This is an INDI client for the web. It has two parts:

  1. The INDI client written in C++
  2. The web gui--indi.js and accompanying html/css files.

The INDI client (webclient.cpp)

The INDI client is written in c++ using the indilib client API. It acts as a bridge between the javascript/html based webpage and the low level socket based indiserver. It converts the indiserver data to JSON strings for the webpage and converts json webpage data back into the INDI format for the indiserver. All of the websocket stuff is handled by websocketd so webclient.cpp simply uses stdin and stdout to communicate via the websocket created by websocketd.

The web GUI (indi.js and html)

The web GUI uses the javascript implementation of the websocket. It is event based, meaning you need a callback function to handle incoming data. This is done in practice by overwriting the INDIws.onmessage member.

For background information, indilib describes four types of widgets (INDI Vector Properties) Switches, lights, numbers and text. A fifth widget, Binary Large Object, is also described but it is not implemented here. indi.js maps those widgets to a jquery-ui widget. When a new INDI Vector Property is recieved by indi.js, it determines the widget type and populates the jquery widget fields as necessary. It then calls the postProc function to determine where in the web page to append the jquery widget. The postProc functon is defined in the individual webpages made for each GUI. For an example look at the guidebox engineering GUI. postProc returns a jquery selector so indi.js can find the correct tag in which to append the widget.

INDI jquery-ui/html5
Switch checkboxradio
Light checkboxradio (read only)
Number text input
Text text input

FLow chart for the webclient

____________                   ________________                      _________
|          | low level socket  |              |  JSON over websocket |       |
|indiserver|<----------------->|webclient.cpp |<-------------------->|indi.js|
|__________|  lilxml (indilib) |______________|  with websocketd     |_______|

Docker

Creating a webserver on each machine that might run the webclient quickly became an unbearable chore. For this reason, docker is used to build the webserver and run the webclient. The INDIdrivers can also be run in a docker container for increased modularity. Docker along with docker-compose gives the added benefit of allowing you to run prebuilt containers without having to recompile the webclient. You should be able to simply use

docker-compose -f docker-compose-big61.yml up 

to run the 61" TCS gui.

Running docker-compose as a systemd service.

Generally, one instance of the docker-compose bundle will be run at each observatory. The docker-compose.yml can be thought of as a config file.
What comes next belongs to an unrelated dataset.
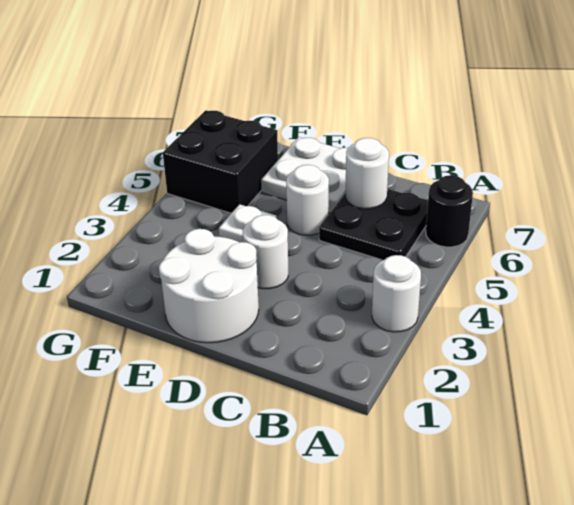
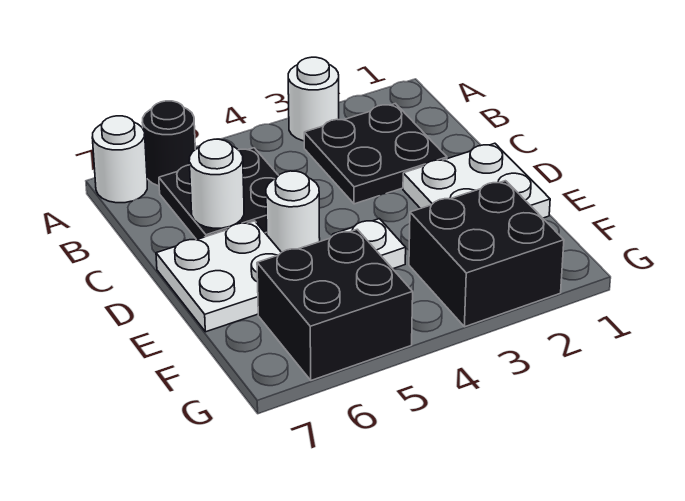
none -> black plate B2:C3 level 1
white round brick D1:E2 level 1 -> white plate D1:E2 level 1
white round brick D3 level 1 -> white round brick A7 level 1
none -> black brick F2:G3 level 1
To run the docker-compose file at start up you can install it as a systemd service. There is a python script that does this for you. It will install the docker-compose file in /etc/compose and point to the correct directory that contains the html files.

Why so complicated?!

At first glance (and perhaps a second and third) the INDI web client may seem a bit overly complex. Indeed, it requires a C++ client, a websocket program and a lot of javascript CSS and HTML. This doesn't even mention the INDI driver that has to be built to make the whole thing work! In short, this complexity gives us modularity and a greater separation between the underlying control of the device ( which the indidrver handles) and the look/design of the UI. There are several INDI clients we could have used and may still. The author of this code found them wanting. None of them gives you the flexibillity to change the placement and look of the indi vector properties. HTML5 and CSS is perfect for this flexibility.

Requirements

JSON (de)serialization is done by nhloman nhloman::json https://github.com/nlohmann/json

And of course the full INDI development API available with apt.